The invisible hand is the most powerful metaphor in economics. But Smith recognized that the coincidence of public and private interest depended on a number of conditions, the chief of which was the absence of monopoly.
The doctrine of corporate social responsibility challenges this tradition head-on. A big company exists to promote not just the interests of its owners but all those who might be affected by its decisions – its employees, its customers, its contractors, the community in which it is located, the environment. It should seek to protect and enlarge human rights, to raise standards of health and safety and to work for equal opportunities, the reduction of poverty and inequality and various other good causes. In the jargon, it should try and maximize the welfare of a large number of stakeholders – the reverse of the task set it by Adam Smith.

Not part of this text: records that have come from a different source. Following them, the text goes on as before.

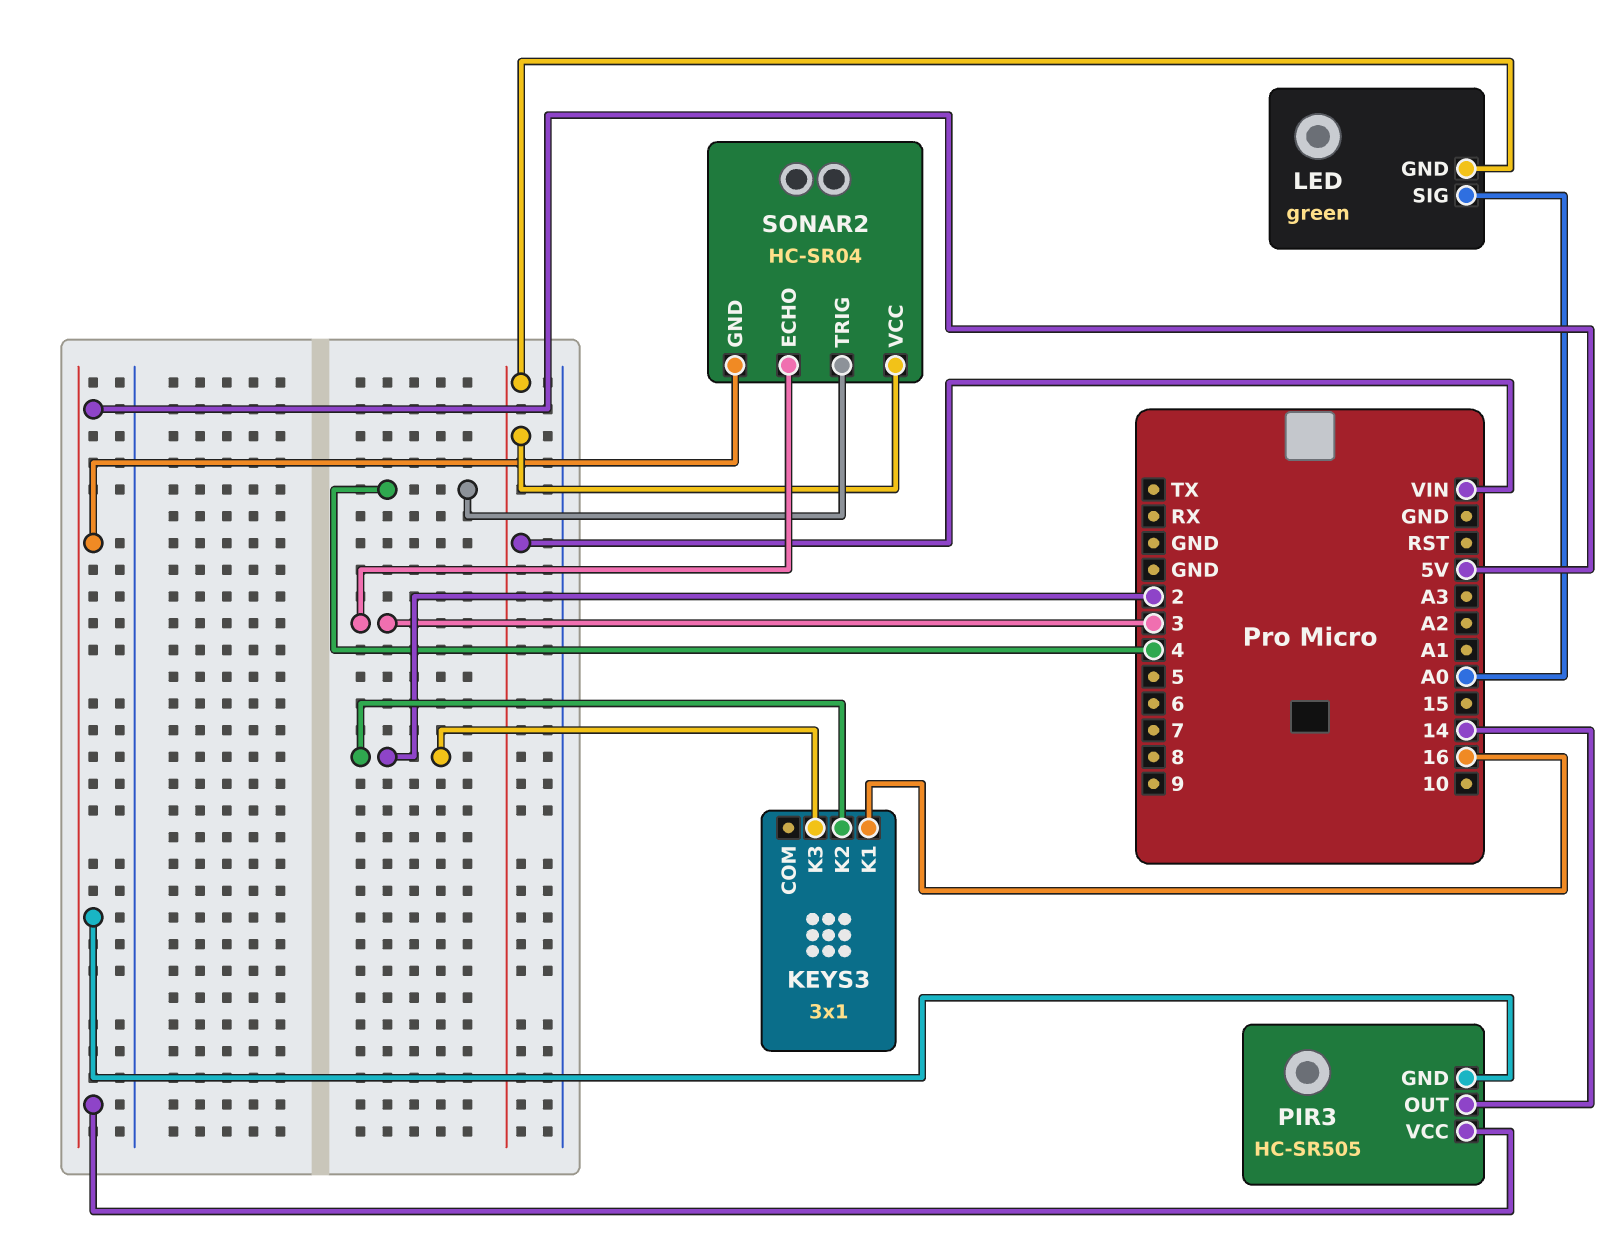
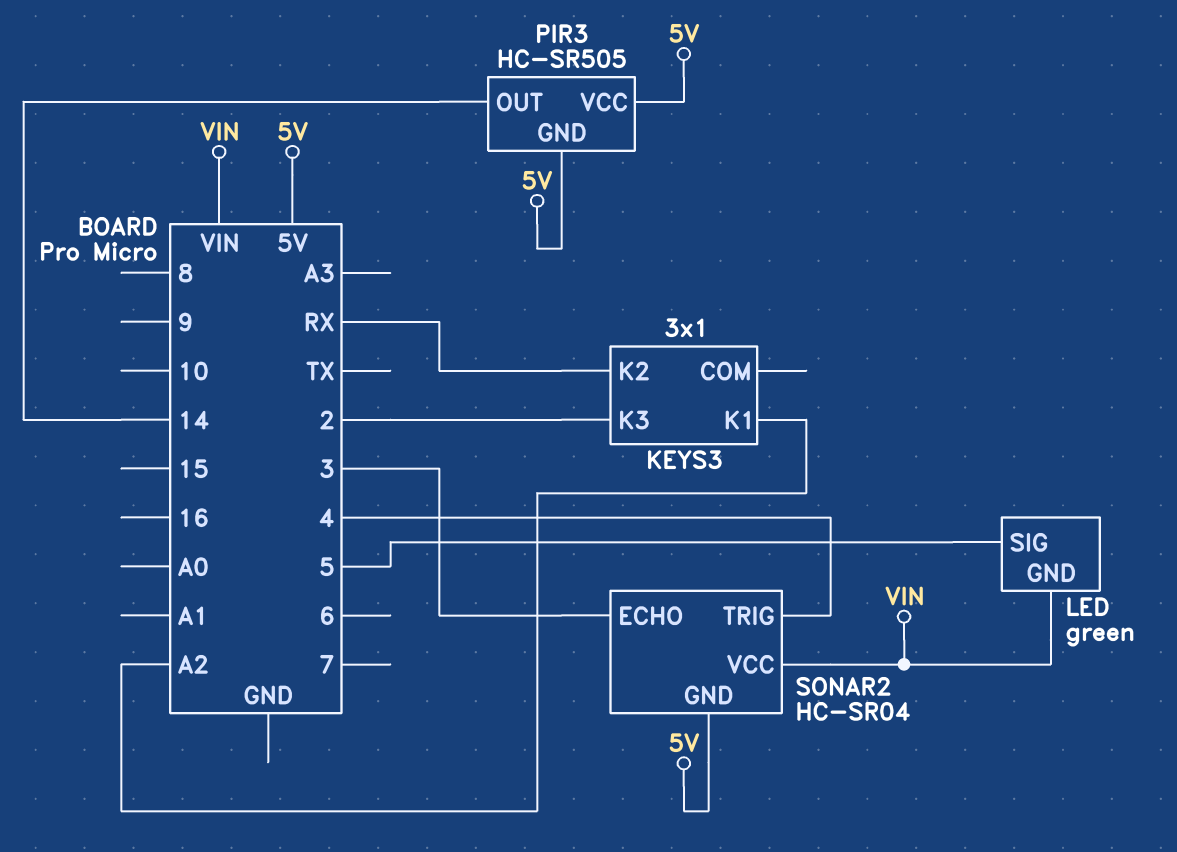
KEYS3 pin K1: 16 -> A2
KEYS3 pin K2: 2 -> RX
LED pin SIG: A0 -> 5

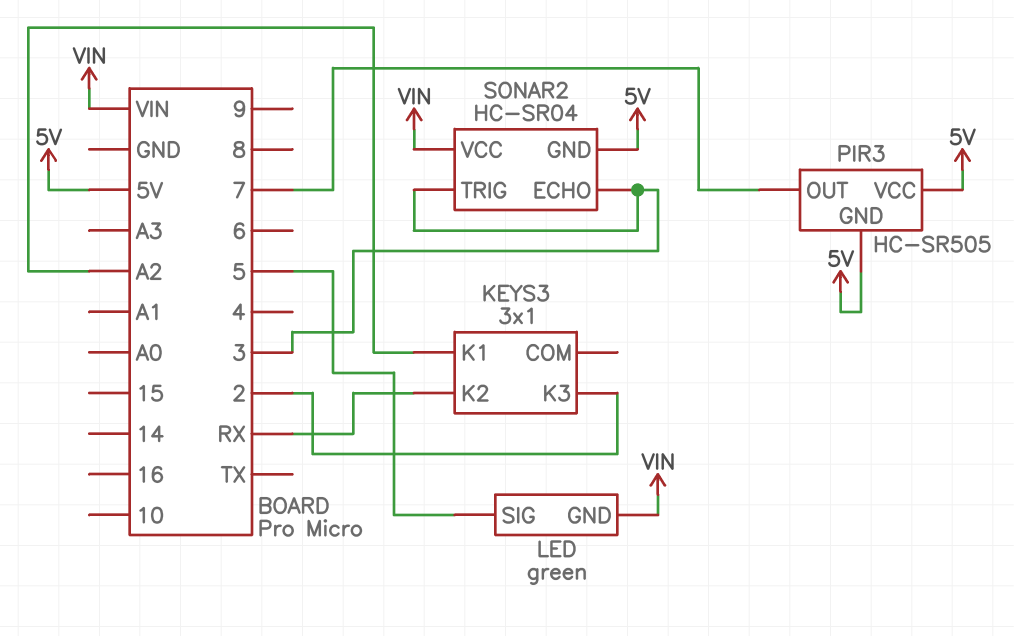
PIR3 pin OUT: 14 -> 7
SONAR2 pin TRIG: 4 -> 3

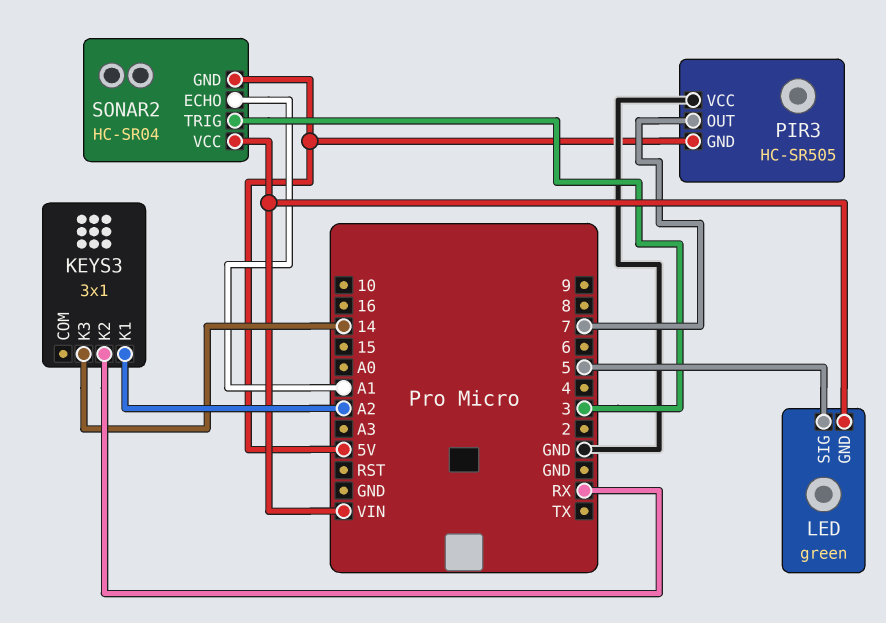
KEYS3 pin K3: 2 -> 14
PIR3 pin VCC: 5V -> GND
SONAR2 pin ECHO: 3 -> A1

A key point is that financial accounting should be replaced by social accounting. For example, Shell International calculates the net value that its companies add to the world in terms of sustainable development, the environment and social progress, which has led one critic, David Henderson, to remark that Shell’s project is to “maximize the firm’s net contribution to the welfare of the world.”

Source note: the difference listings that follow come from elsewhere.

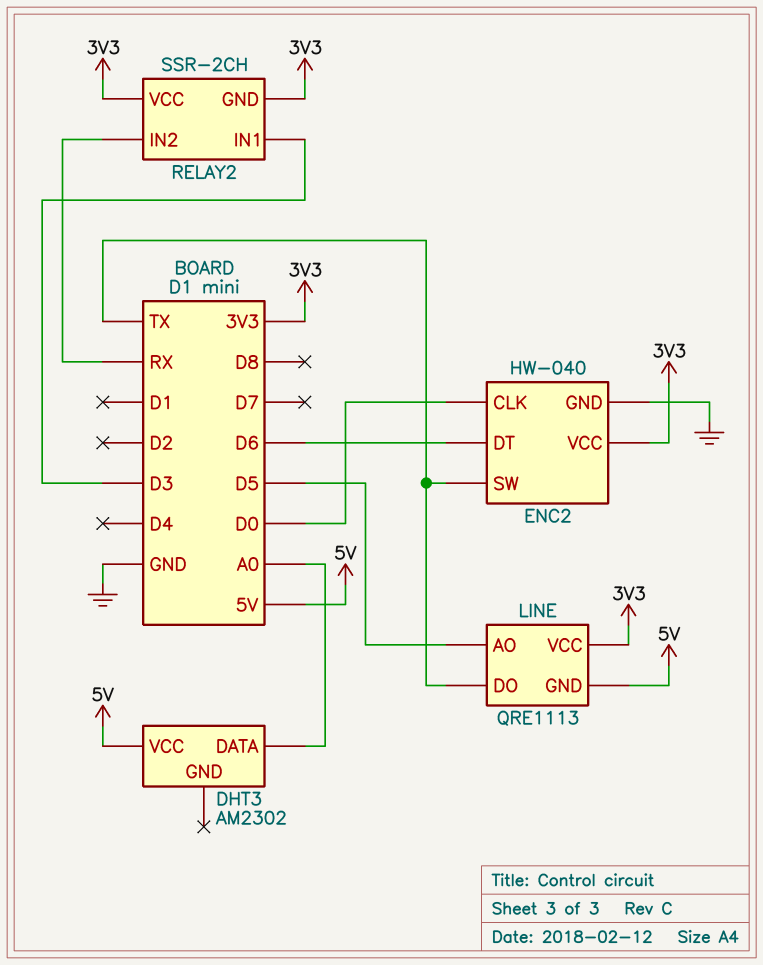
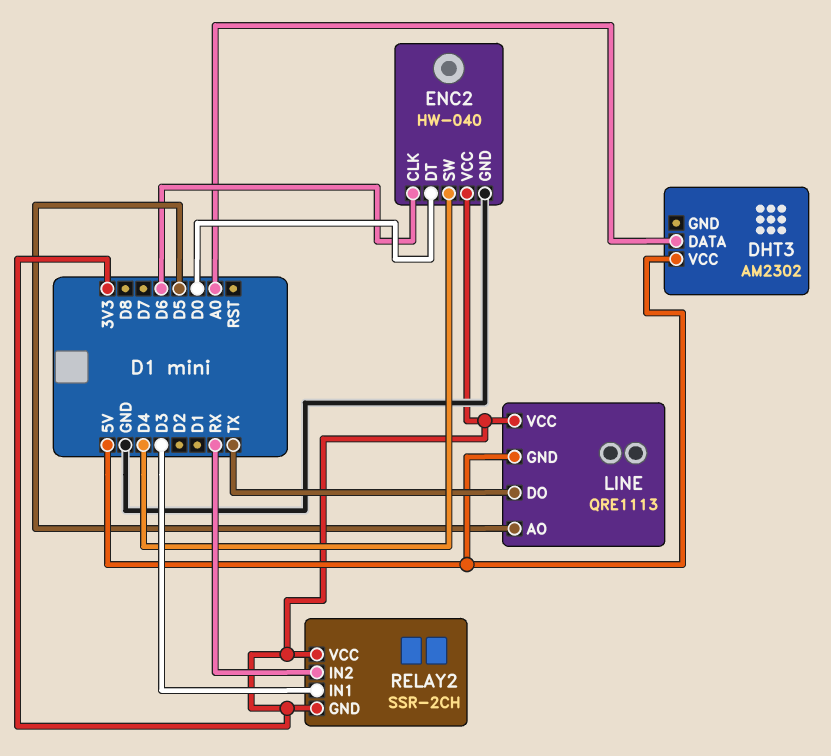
ENC2 pin CLK: D0 -> D6
ENC2 pin DT: D6 -> D0
ENC2 pin SW: TX -> D4

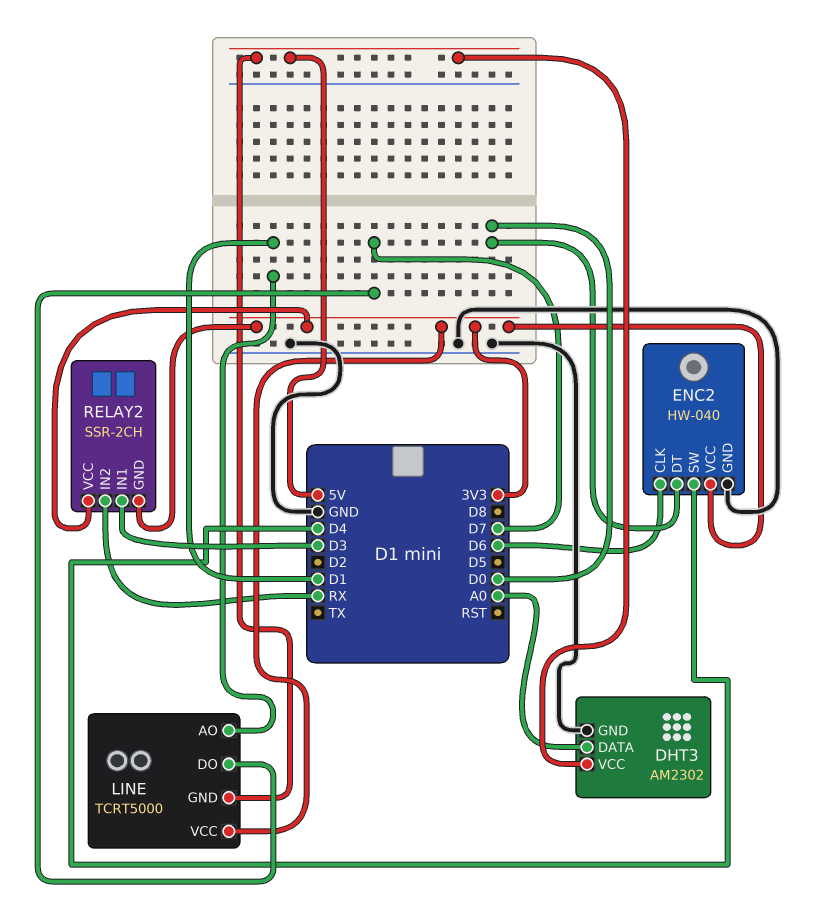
DHT3 pin GND: none -> GND
LINE: QRE1113 -> TCRT5000
LINE pin AO: D5 -> D1
LINE pin DO: TX -> D7

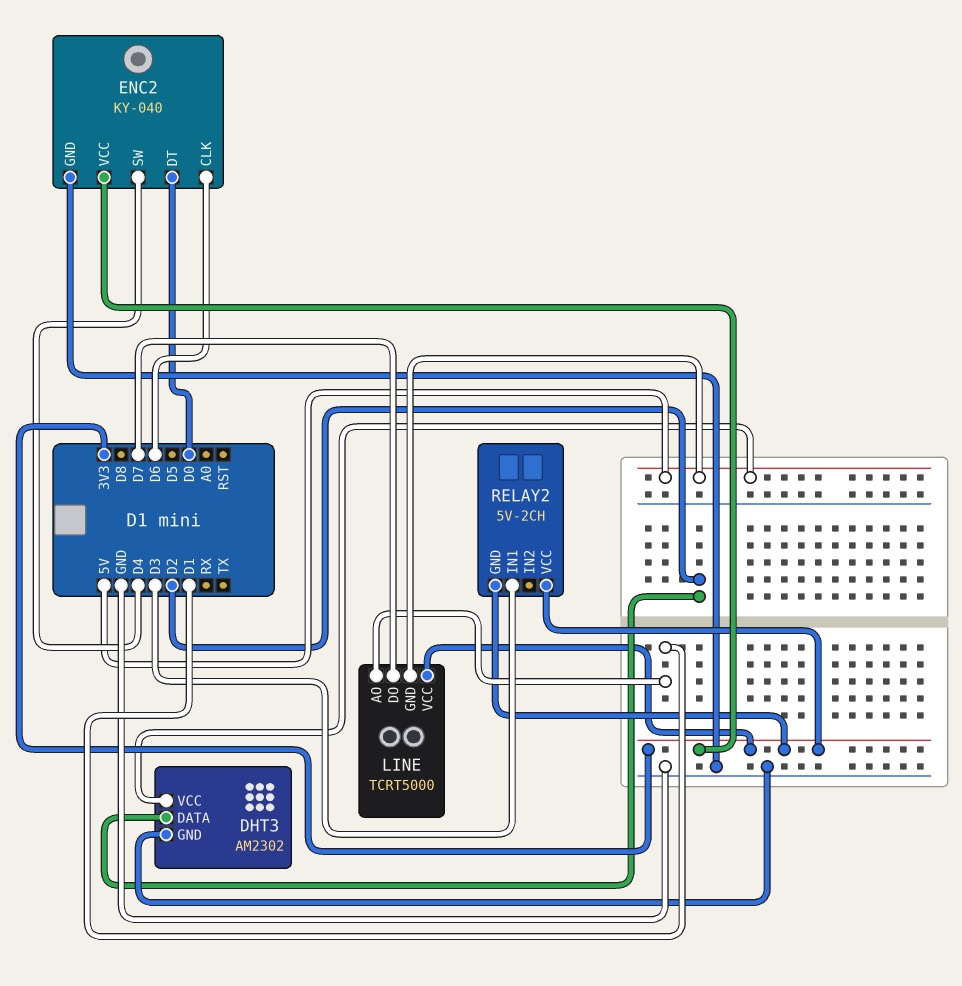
DHT3 pin DATA: A0 -> D2
ENC2: HW-040 -> KY-040
RELAY2: SSR-2CH -> 5V-2CH
RELAY2 pin IN2: RX -> none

If the well-being of society rather than profitability is to be the main concern of business, what is the role of profits? Some proponents of socially responsible business argue that the extra tasks that social responsibility imposes on a firm will improve a business’s long-term profitability – for example, by giving it a better reputation. Others seem to believe that profits should be a residual – what is left over for the owners after they have fulfilled their social tasks.

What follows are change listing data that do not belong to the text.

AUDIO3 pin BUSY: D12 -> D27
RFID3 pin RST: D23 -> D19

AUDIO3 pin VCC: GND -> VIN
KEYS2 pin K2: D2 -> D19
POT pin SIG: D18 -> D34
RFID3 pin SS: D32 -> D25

The main economic objection to the doctrine, in either of its forms, is that anything that raises the cost of doing business is likely to slow down the creation of wealth. This might not matter much for rich countries, but it could be disastrous for poorer states. Corporate social responsibility also confuses the roles of business and politics. It suggests that business can (and should) take over functions of government. But why should unaccountable groups claim responsibility for social decision-making. Those involved in business are often good at making money, but there is little evidence that they are good at running countries.
One can understand the appeal of corporate social responsibility, especially in a country like Russia, where for years under then-President Boris Yeltsin, the oligarchs, in effect, stole national property. It now pays for them to set themselves up as great humanitarians whose mission statements rival the Sermon on the Mount in their benevolence. But we should remember the fable of Little Red Riding Hood and the Big Bad Wolf.
It will be recalled that the Big Bad Wolf, having gobbled up the grandmother, put on her clothes so as to disarm the suspicions of Little Red Riding Hood, preparatory to another satisfactory meal. Business people don’t suddenly become benevolent by parading their social concerns. They still have sharp teeth. Firms exist to make profits for their owners. Governments and markets exist to channel their predatory instincts into beneficial channels. This has been the history of capitalism, and nothing has happened to change the plot.